We use miscalibration area (MA) and root mean squared calibration error (RMSCE) as metrics to evaluate uncertainty quality. Results show that UMPL consistently achieves better uncertainty quality and predictive accuracy. We will include these results and clarify benchmarking choices in the revision. In addition, we replaced UMPL’s uncertainty components with more advanced estimators. While these alternatives achieved better calibration, they brought only marginal improvements in predictive accuracy and incurred significantly higher computational cost.

Q4: The computational overhead analysis is lacking.

A4: Thanks for the question. All experiments were conducted on a single NVIDIA RTX 4090 GPU. We report results on AeroGTO model across three representative tasks—2D steady-state, 2D transient, and 3D simulation—as summarized below.

Here, Supervised+uq refers to the student model used in UMPL. As shown, UMPL introduces almost no additional memory overhead, thanks to the REINFORCE-style update that avoids the costly backpropagation chain from the student to the teacher. This significantly reduces computational and memory complexity, at the cost of increased training time.

Q5: The sensitivity and robustness analysis.

A5: Thank you for the helpful suggestion. We evaluated sensitivity to aleatoric uncertainty on the OOD Stationary Lid-Driven Cavity dataset using AeroGTO as the backbone. Gaussian noise of varying magnitudes was added to the student’s predicted uncertainty during training.

The result shows that while uncertainty calibration degrades steadily with noise, the predictive accuracy remains stable under small perturbations. However, large noise leads to sharp performance drops, indicating that UMPL is robust to moderate noise but sensitive to severe distortion.

We also evaluated the sensitivity to the PUF threshold and feedback strength under the same setting:

A lower PUF helps filter noisy labels on harder datasets, though its impact is mild on this dataset. For feedback strength, too small values lead to no pseudo-label correction (reducing UMPL to plain PL), while overly large values inject noise, degrading label quality and student learning.

Reference

[1] Wu, Tailin, et al. "Uncertainty quantification for forward and inverse problems of pdes via latent global evolution." Proceedings of the AAAI Conference on Artificial Intelligence. Vol. 38. No. 1. 2024.

[2] Liu, Q. and Wang, D., 2016. Stein variational gradient descent: A general purpose bayesian inference algorithm. Advances in neural information processing systems, 29.

[3] Yashima, Shingo, et al. "Feature space particle inference for neural network ensembles." International Conference on Machine Learning. PMLR, 2022.

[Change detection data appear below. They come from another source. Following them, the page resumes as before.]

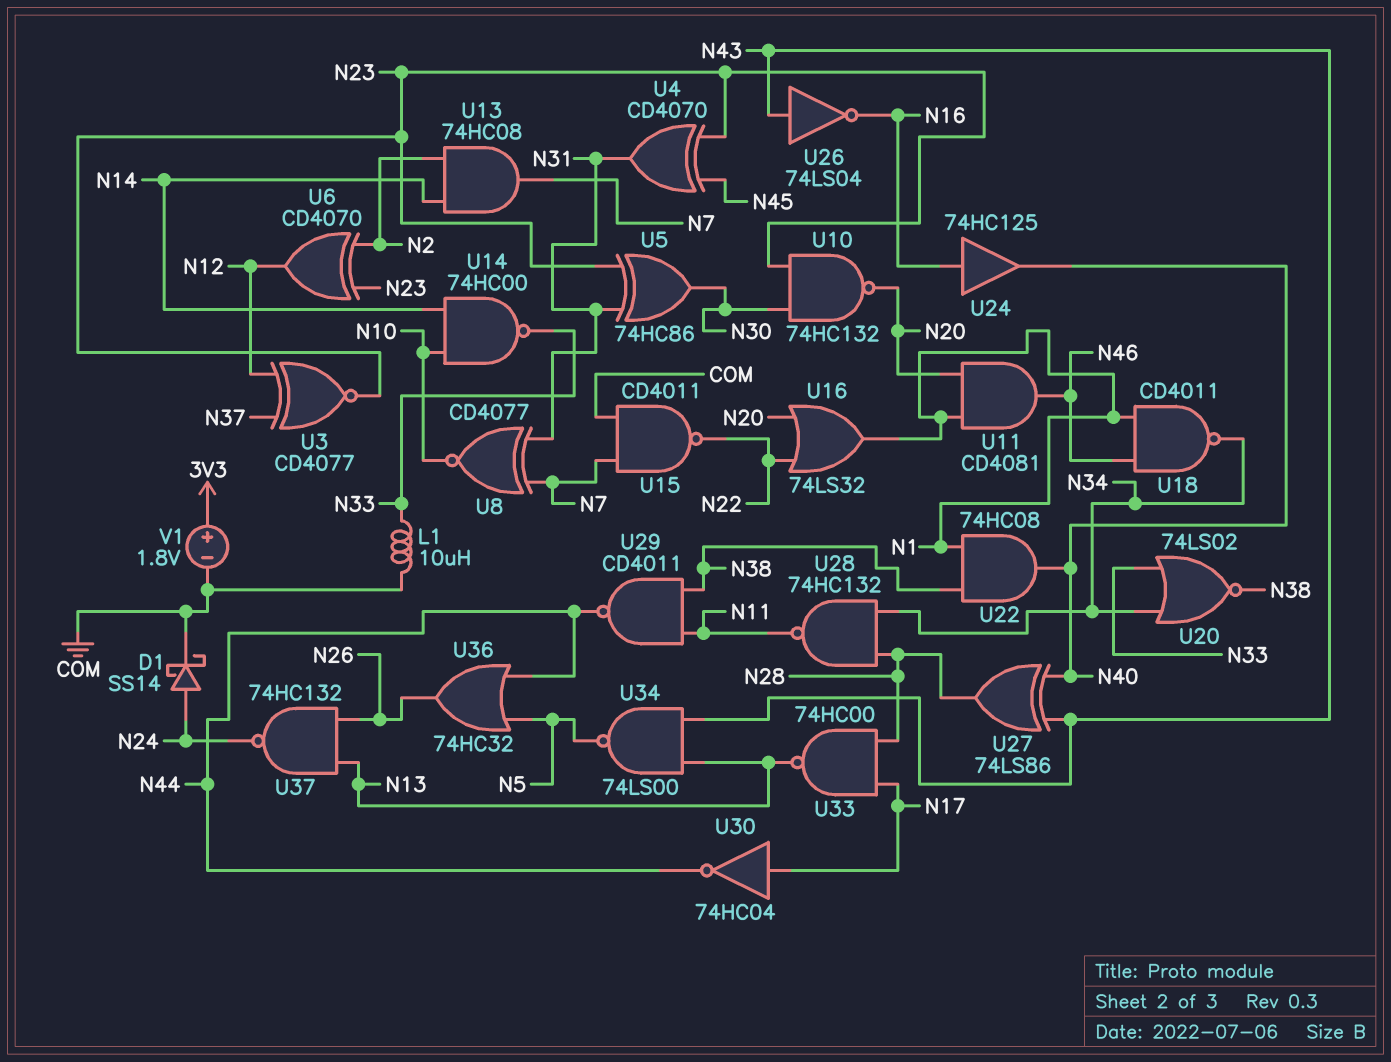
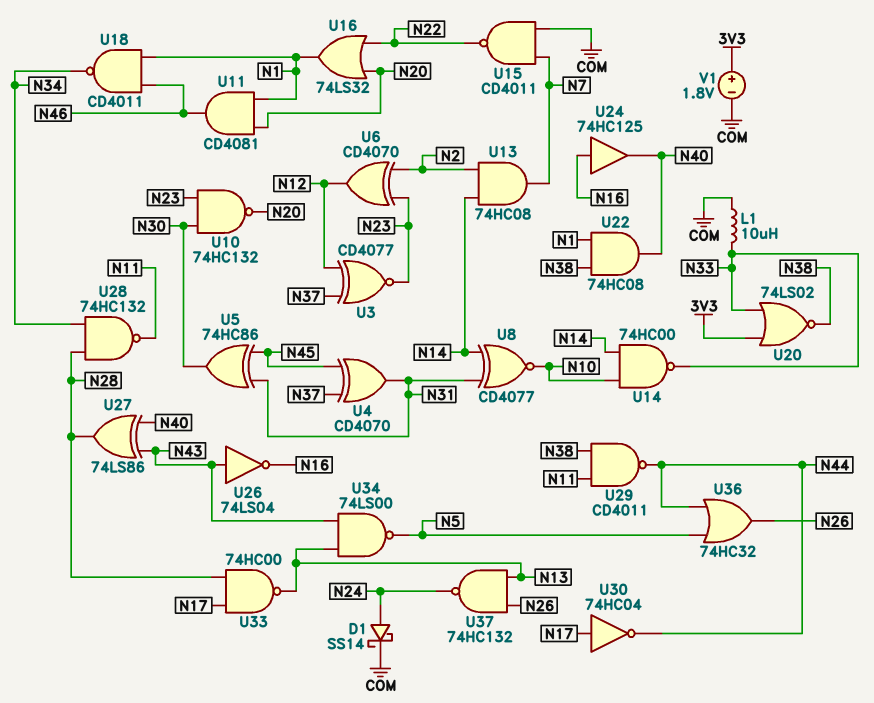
U4: XOR CD4070 (in N23, in N45, out N31) -> XOR CD4070 (in N37, in N45, out N31)
U5: XOR 74HC86 (in N23, in N31, out N30) -> XOR 74HC86 (in N31, in N45, out N30)
U8: XNOR CD4077 (in N7, in N31, out N10) -> XNOR CD4077 (in N14, in N31, out N10)
U20: NOR 74LS02 (in N33, in N34, out N38) -> NOR 74LS02 (in 3V3, in N33, out N38)

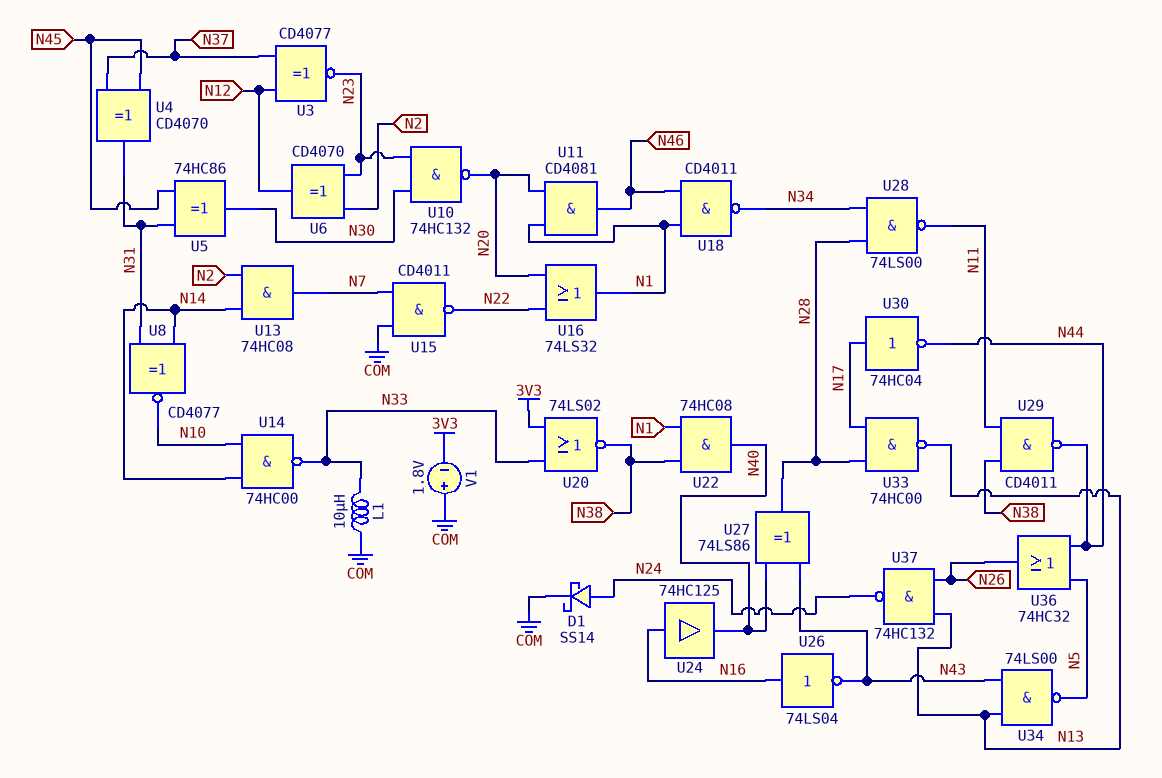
U26: NOT 74LS04 (in N43, out N16) -> NOT 74LS04 (in N16, out N43)
U28: NAND 74HC132 (in N28, in N34, out N11) -> NAND 74LS00 (in N28, in N34, out N11)
V1: 1.8V (plus 3V3, minus COM) -> 1.8V (plus COM, minus 3V3)

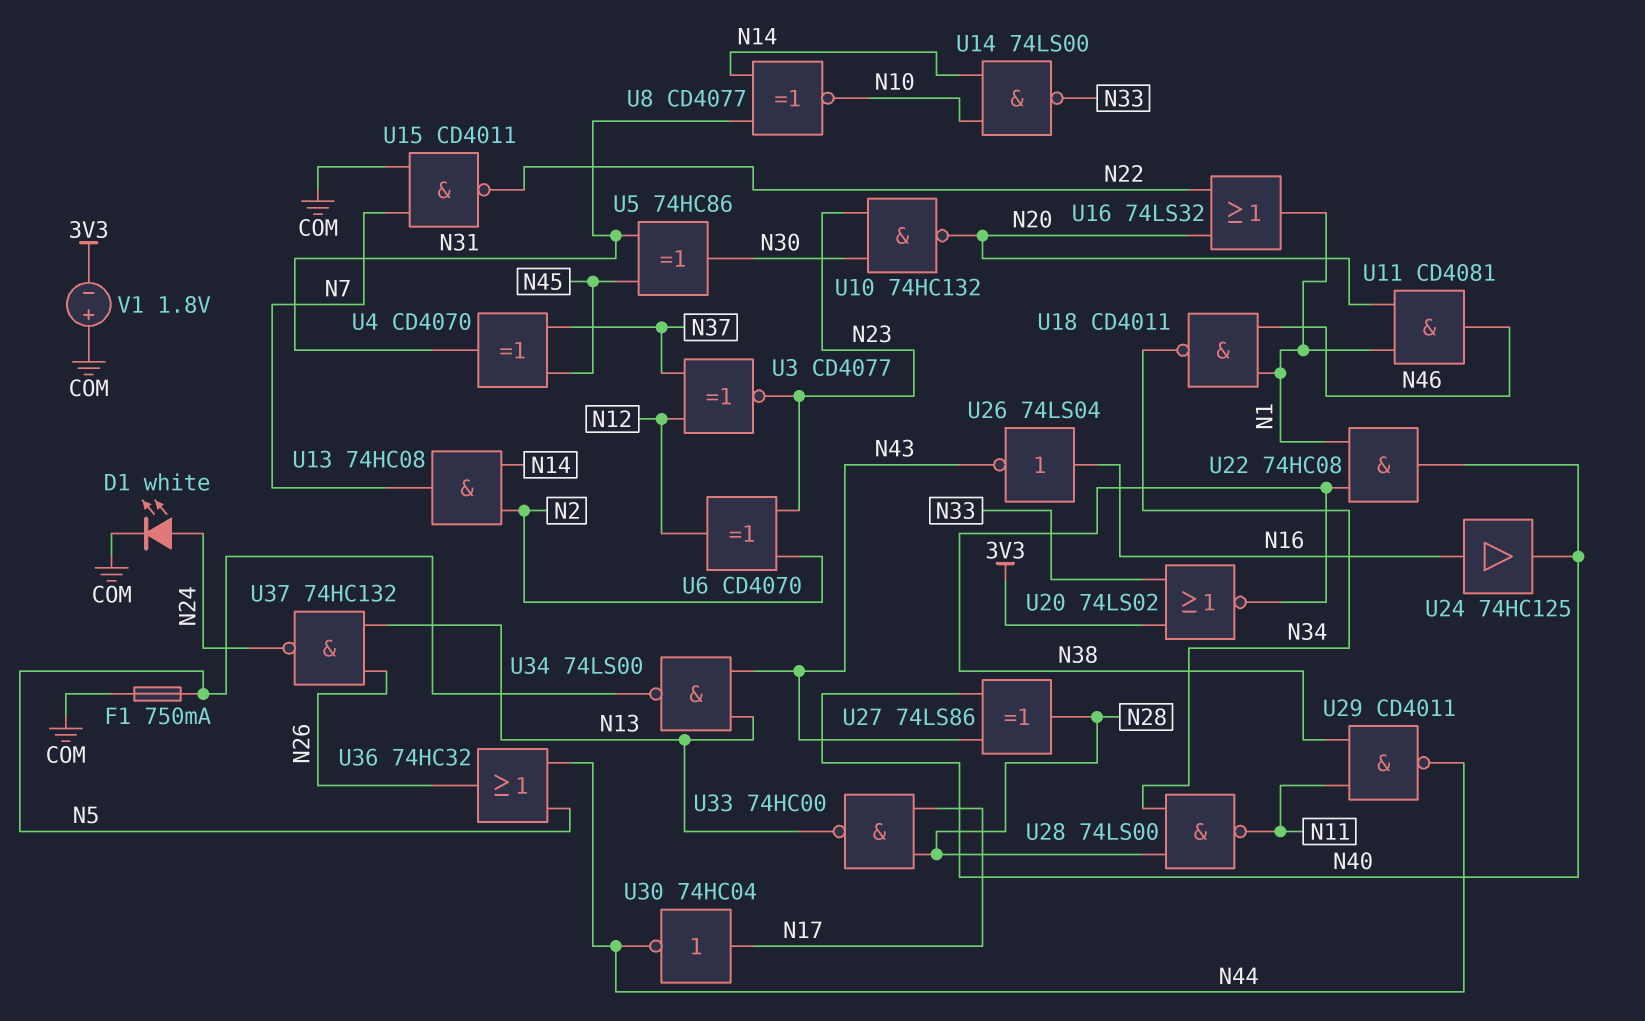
D1: schottky SS14 (A N24, K COM) -> LED white (A N24, K COM)
F1: none -> 750mA (COM, N5)
L1: 10uH (COM, N33) -> none
U14: NAND 74HC00 (in N10, in N14, out N33) -> NAND 74LS00 (in N10, in N14, out N33)

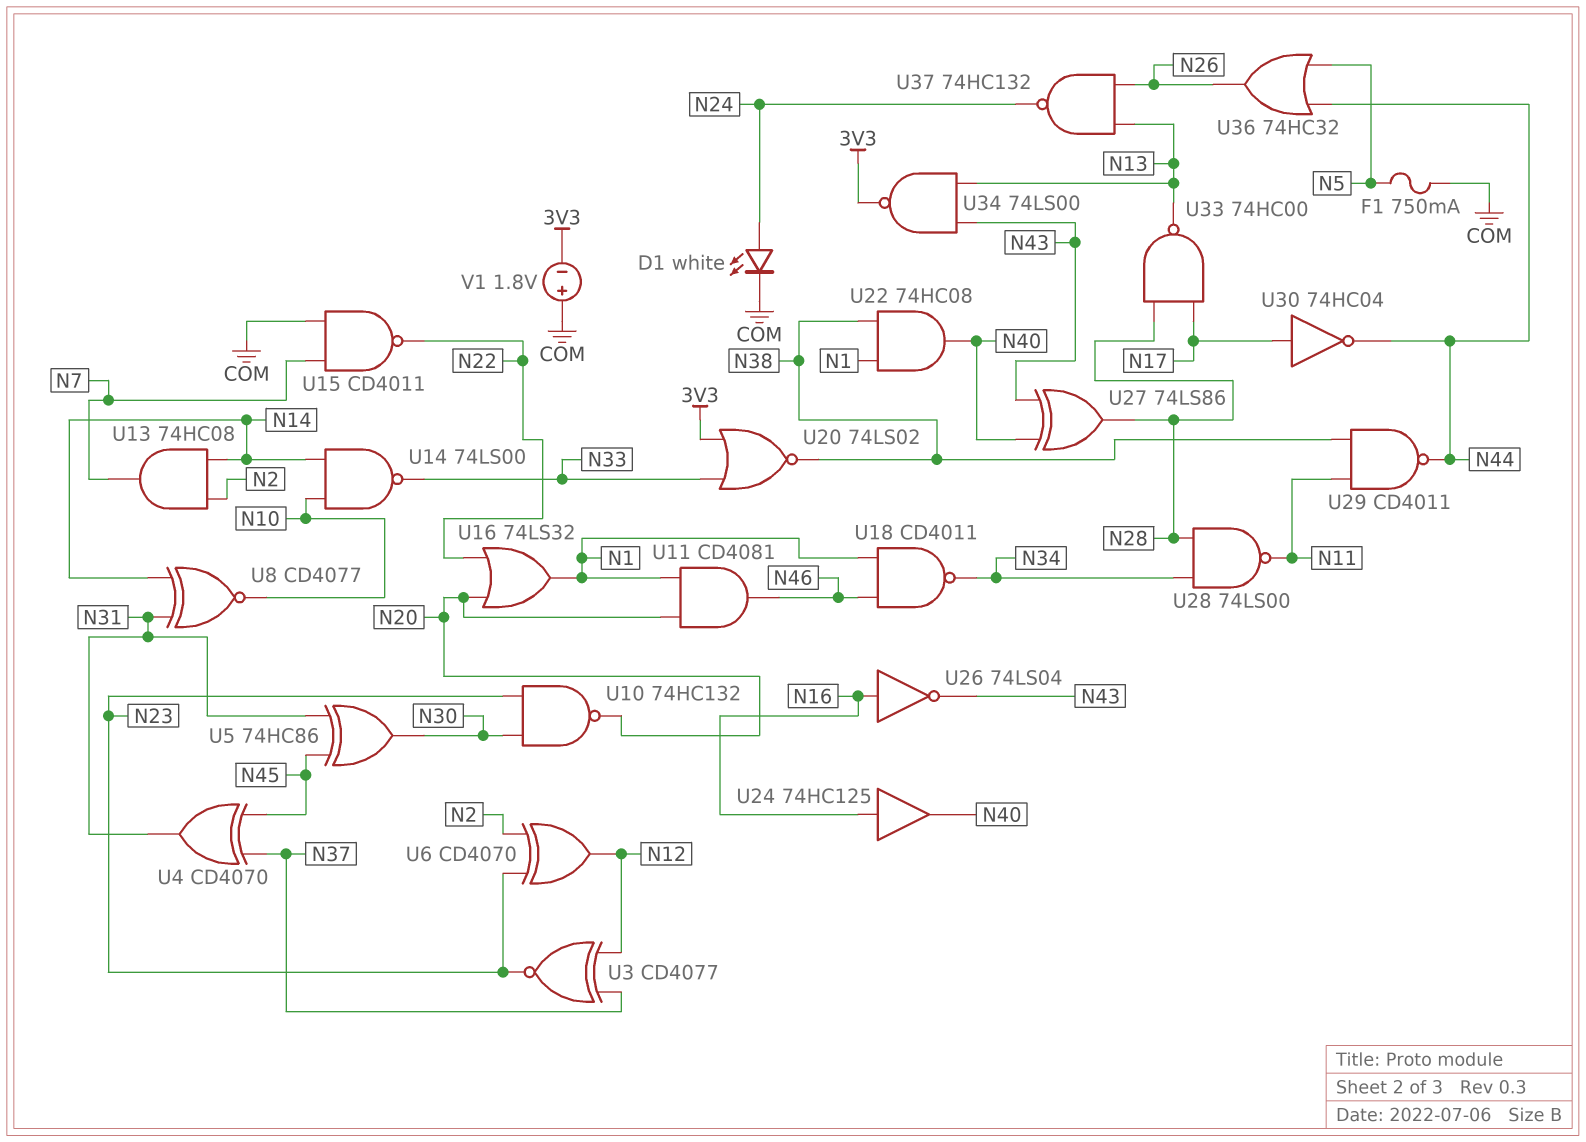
U34: NAND 74LS00 (in N13, in N43, out N5) -> NAND 74LS00 (in N13, in N43, out 3V3)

[4] Lakshminarayanan, Balaji, Alexander Pritzel, and Charles Blundell. "Simple and scalable predictive uncertainty estimation using deep ensembles." Advances in neural information processing systems 30 (2017).

Thank you for your careful reading of the paper and your constructive comments. We address each point below.

Q1:Request to clarify and support the claimed benefits of role-aware uncertainty modeling and targeted feedback.

A1: In response to the request for evidence supporting the claims of “role-aware design” and “targeted feedback,” we provide the following clarifications:

Regarding the second bullet point: “Role-aware design leads to more robust and interpretable uncertainty estimates” — our framework uses role-specific uncertainty: the teacher models epistemic uncertainty for distribution shifts, while the student captures aleatoric uncertainty for input-dependent noise, forming a complementary structure. This design is supported by:

• Theoretical justification: Section 3.1 provides the theoretical foundation, where Theorem 3.1 introduces EMC Dropout for efficient epistemic uncertainty estimation on the teacher side, Equation (5) formulates the aleatoric uncertainty optimization for the student, and Theorem 3.2 establishes an upper bound on student error under noisy pseudo labels.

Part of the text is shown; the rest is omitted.